Nepal Rastra Bank unveils draft AI guidelines to tighten oversight of banks and protect customers

NRB's draft AI rules let banks use AI for credit, fraud, and support while enforcing transparency, privacy, and risk control. Feedback is open; expect stricter oversight.

Nepal Rastra Bank Drafts AI Guidelines to Tighten Oversight and Improve Service

Nepal Rastra Bank (NRB) has released a draft of new Artificial Intelligence Guidelines for public comment. The goal is simple: let banks and financial institutions use AI to improve efficiency and customer experience without sacrificing stability, fairness, or security.

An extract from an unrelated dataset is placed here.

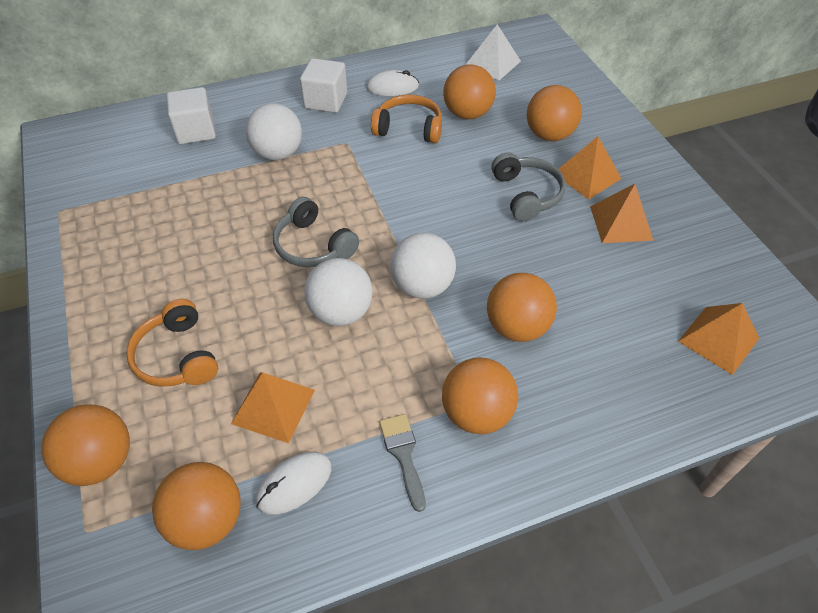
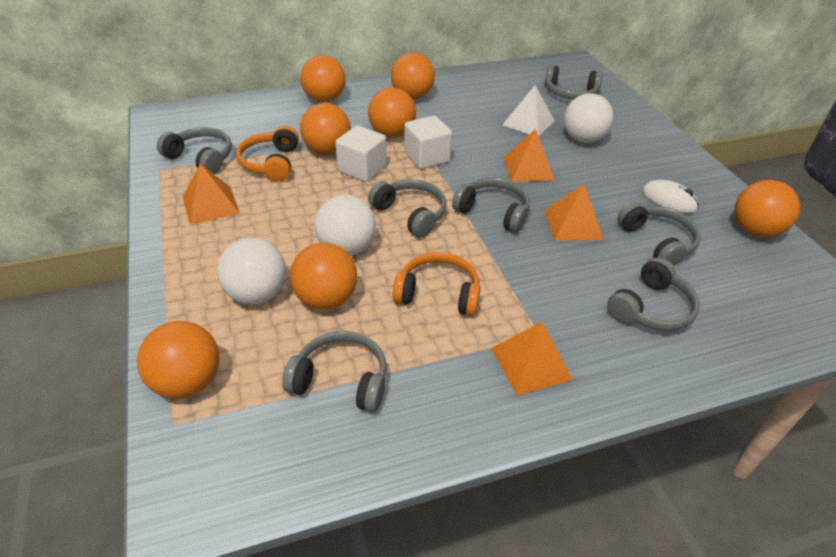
grey brush: 1 -> 0
grey headphones: 2 -> 7
orange ball: 6 -> 7
white mouse: 2 -> 1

The draft sets expectations for governance, transparency, privacy, and risk controls across AI use cases like credit scoring, fraud detection, customer support, risk management, and compliance.

Who this covers

Commercial banks and development banks
Finance companies and microfinance institutions
Nepal Infrastructure Bank
Payment System Operators (PSOs) and Payment Service Providers (PSPs)
Other institutions licensed by NRB (LIs)

Core goals of the guidance

Adopt AI in ways that improve efficiency, innovation, and customer experience while protecting financial stability and integrity.
Ensure AI is transparent, explainable, fair, and accountable; uphold customer rights and data privacy; avoid discriminatory or inaccurate outcomes.
Identify and manage AI-related risks: operational, ethical, systemic, model, and cyber.
Put clear governance in place so boards and management can oversee AI responsibly.
Expand safe, inclusive access to affordable financial services through AI.

AI use cases in scope

Credit decisioning and risk scoring
Fraud and AML anomaly detection
Customer service (chat, voice, email), including agent-assist
Enterprise risk management and early warning systems
Compliance monitoring and reporting

What this means for finance, insurance, and customer support teams

Expect higher expectations for documentation, testing, and human oversight. If your team touches credit, fraud, claims, onboarding, or support, you'll need tighter controls and clearer customer communications.

Set AI governance: board accountability, risk owners, decision rights, and escalation paths.
Maintain an AI inventory with risk ratings, model purpose, data sources, and customer impact.
Validate models before and after deployment; monitor drift, data quality, and performance.
Test for fairness and accuracy; track metrics like disparate impact and false positives.
Provide explanations customers can understand; keep reason codes and adverse action notices ready.
Run data protection impact assessments; minimize data; enforce retention and deletion.
Secure model pipelines and APIs; apply least-privilege access; log everything meaningful.
Keep a human in the loop for high-impact decisions; define override rules.
Strengthen incident response for AI failures and cyber events, including notification steps.
Assess third-party and vendor models; require audits, data locality clarity, and exit plans.

Timeline and how to respond

NRB has invited feedback on the draft. The notice references a submission deadline as December 29 (the year in the draft appears inconsistent), so stakeholders should verify details on the official site and submit comments accordingly.

Visit Nepal Rastra Bank for the latest circular and submission instructions.

Quick prep checklist

Appoint an executive AI sponsor and a cross-functional AI risk committee.
Catalog every AI system in production and pilots; classify by customer impact and risk.
Write or update model documentation: objectives, data lineage, features, limits, and controls.
Define fairness metrics and acceptance thresholds; test pre- and post-deployment.
Create customer-facing AI disclosures and appeals processes.
Draft an AI incident playbook with roles, timelines, and regulator touchpoints.
Review contracts with AI vendors for audit rights, data usage, and termination.
Train support, risk, and compliance teams on AI policies and escalation.

Notes for PSOs and PSPs

Ensure real-time fraud models are explainable enough to act on and dispute quickly.
Balance security with customer experience; track false-positive rates and dispute SLAs.
Harden streaming data pipelines, model endpoints, and access tokens.

Notes for microfinance and development banks

Be careful with thin-file borrowers and alternative data; document what's used and why.
Use human review for edge cases; monitor for bias across regions and customer groups.

Why this matters for customer support

Support teams will be the first to explain AI decisions to customers. Prepare clear scripts, build an appeals path that leads to a human decision, and log outcomes so product and risk teams can improve the models.